Since I first wrote this post, it has come to my notice that the tortillas come out better if the dough is blended by machine for a minute rather than by hand in order to develop the xanthan gum, though for speed and reduced washing up, I still tend to do it by hand.

2 cups Bob’s Red Mill All-Purpose Flour
2 tsps xanthan gum
1 tsp baking powder
1 tsp salt
3/4 cup (6 fl. oz) cold water

By hand:

Preheat a cast iron pan or griddle to medium heat.

Combine all of the ingredients in a mixing bowl, and mix thoroughly with a butter knife until a soft dough is produced. Add a little more flour if necessary to stop it from being too sticky. However, a damp dough makes a softer, better, tortilla!

Kneed the dough for a few seconds to develop the xanthan gum (by hand or with the spoon/knife).

Cut the dough into 8 (or 4) equal sized pieces, and form into flattened balls. Sprinkle the work surface with gluten-free flour, then roll the dough ball into a round disk about ⅛ inch thick.

Bubbles forming on 1/2 cooked tortilla.

Cook the tortillas one at a time on the cast iron pan until the top surface bubbles (about 1 minute once your pan is at the correct temperature).

Turn over once the first side has some brown flecks on it.

Cook the second side until it too has slightly browned.

Turn the tortilla out onto a plate covered with a clean kitchen towel (or paper towel); it will become softer while it waits.

Serve as a wrap, or quesadilla with faux cheez, or burrito covering.

By machine:

Preheat a cast iron pan or griddle to medium heat.

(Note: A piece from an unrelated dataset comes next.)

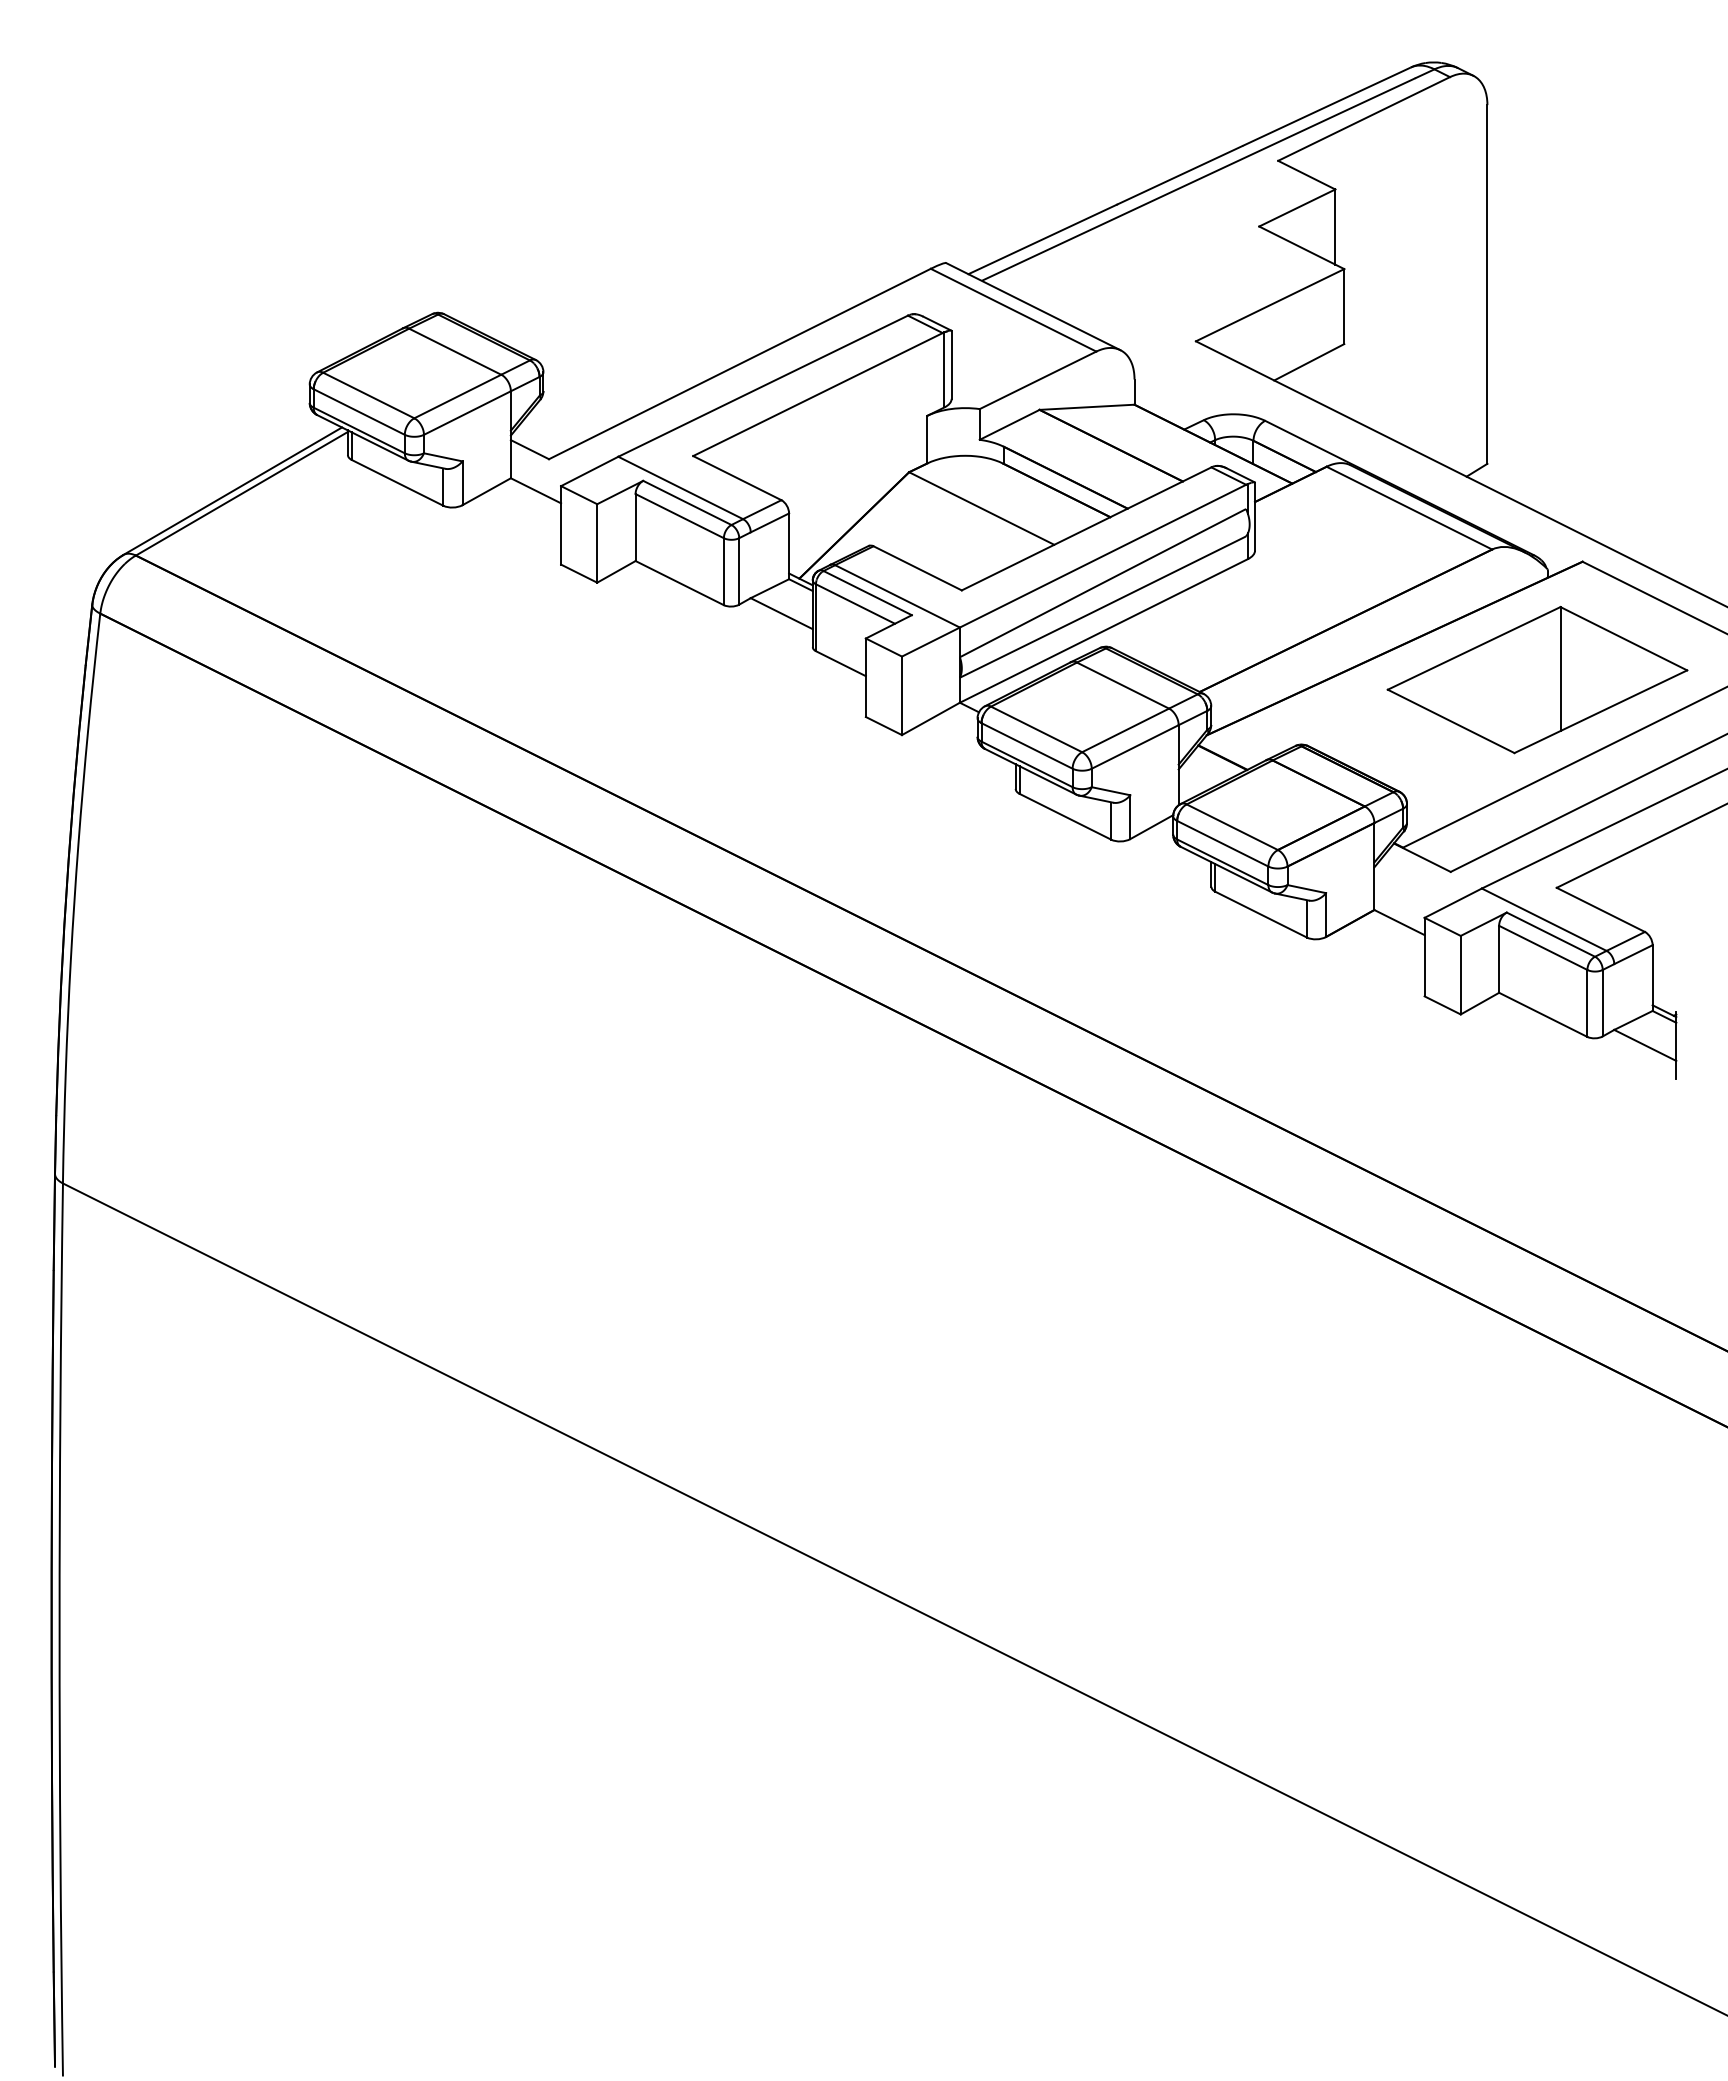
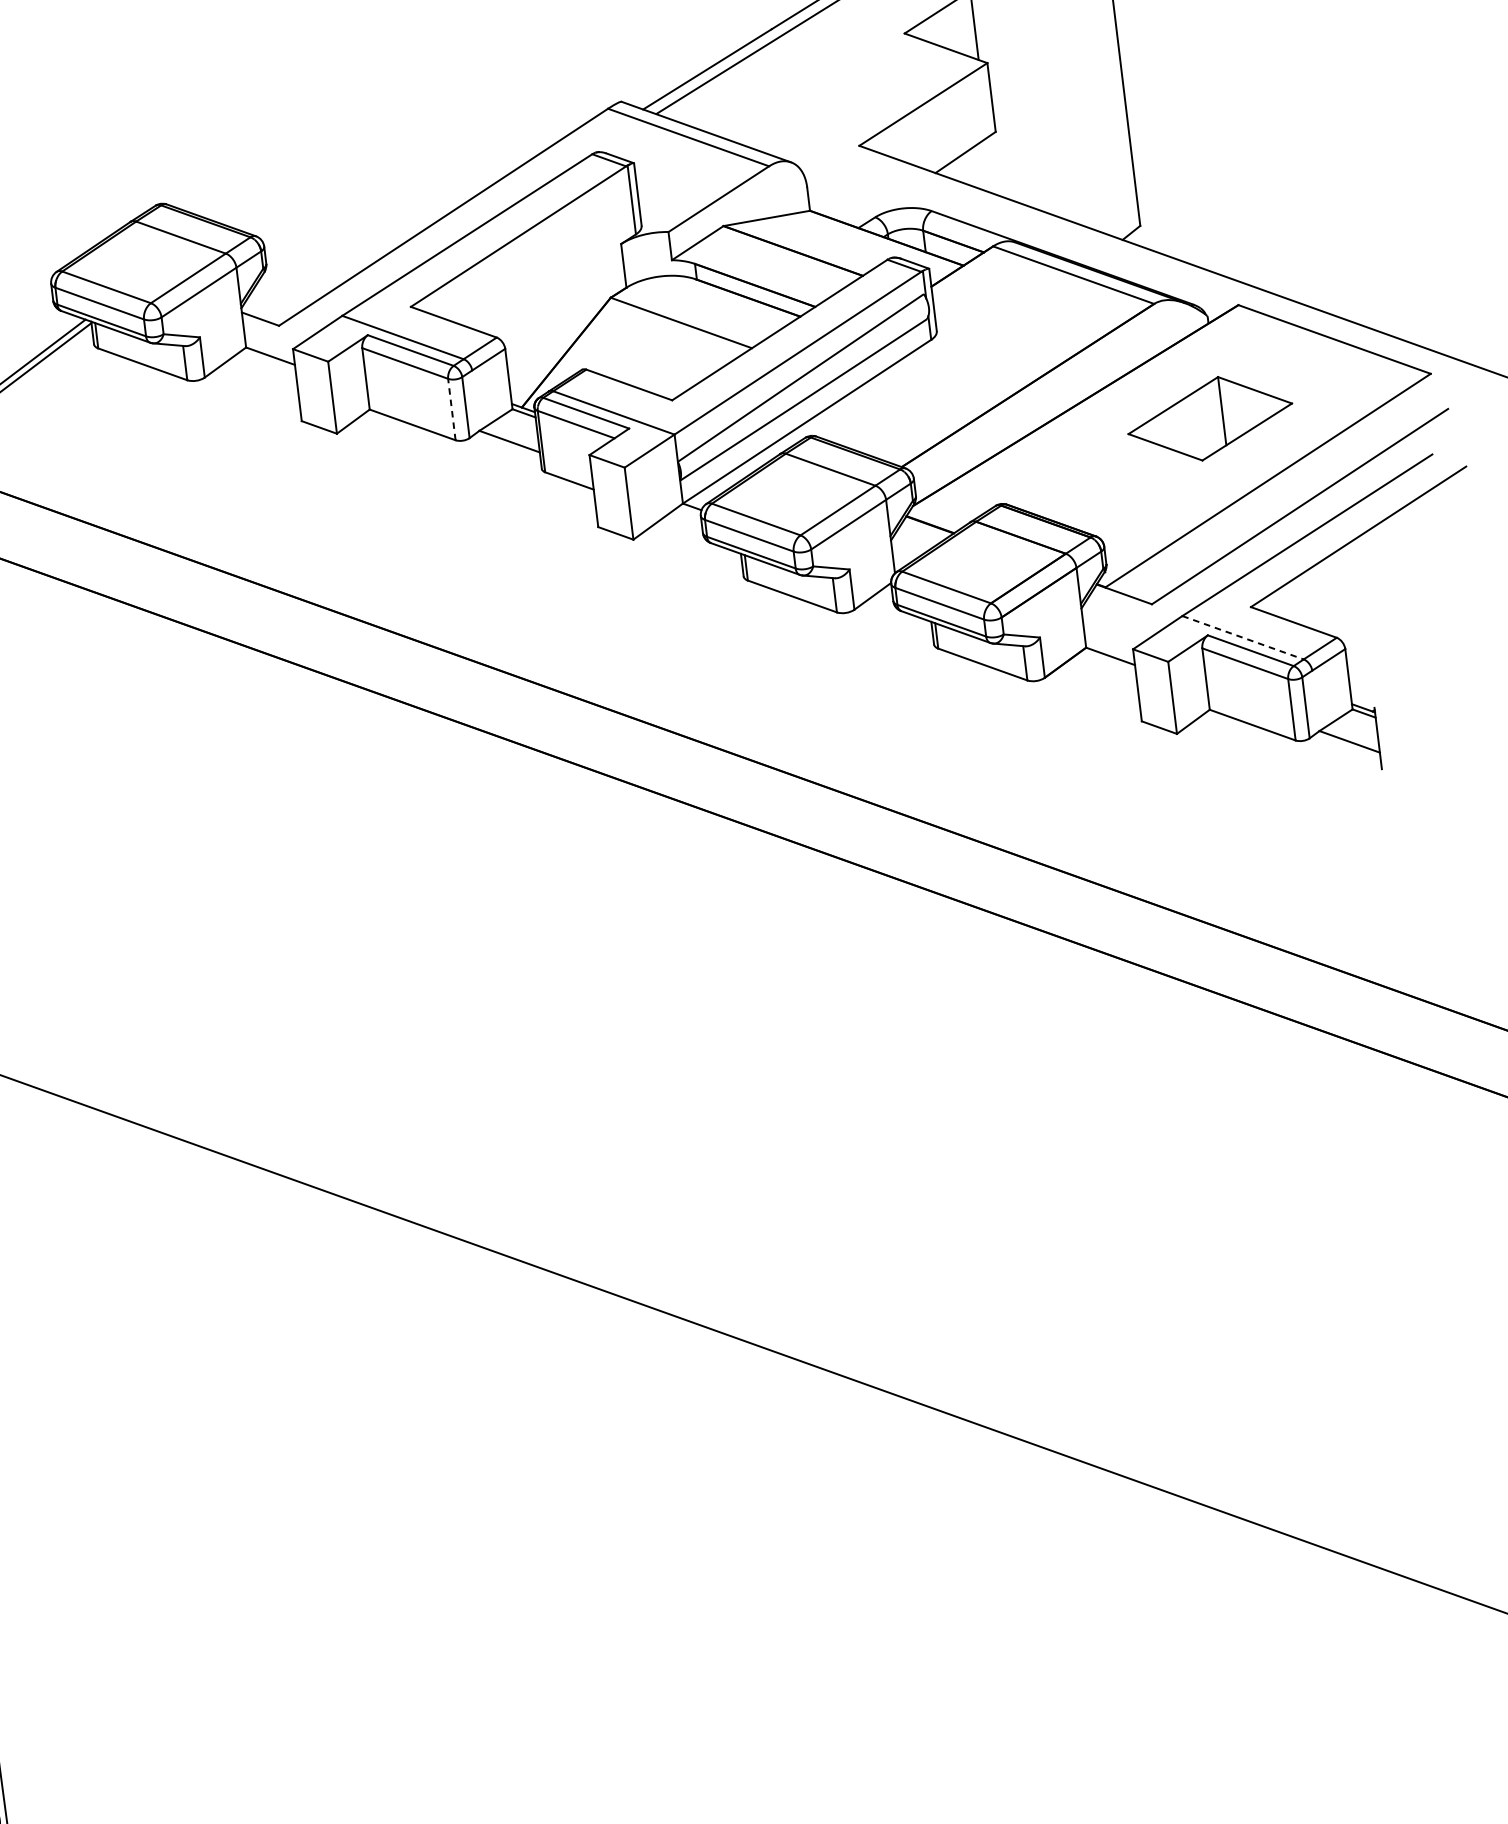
line: (723, 571) -> (451, 409), solid -> dashed
part: (1537, 680) -> (1210, 419), size x0.6
line: (1544, 919) -> (1243, 637), solid -> dashed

Combine all of the dry ingredients in a small food processor.

Add the warm water slowly with the processor running, starting with 1/2 cup and then check the consistency.

Continue to add water until a soft, cohesive, slightly sticky dough is formed.

Cut the dough into 8 (or 4) equal sized pieces, and form into flattened balls.

Sprinkle the work surface with gluten-free flour, then roll the dough ball into a round disk about ⅛ inch thick.

Cook the tortillas one at a time on the cast iron pan until the top surface bubbles.

Turn over once the first side has some brown flecks on it.

Cook the second side until it too has slightly browned – about a minute once the pan is up to temperature.

Turn the tortilla out onto a plate covered with a clean kitchen towel (or paper towel); it will become softer while it waits.

Serve as a wrap, or quesadilla with faux cheez, or burrito covering.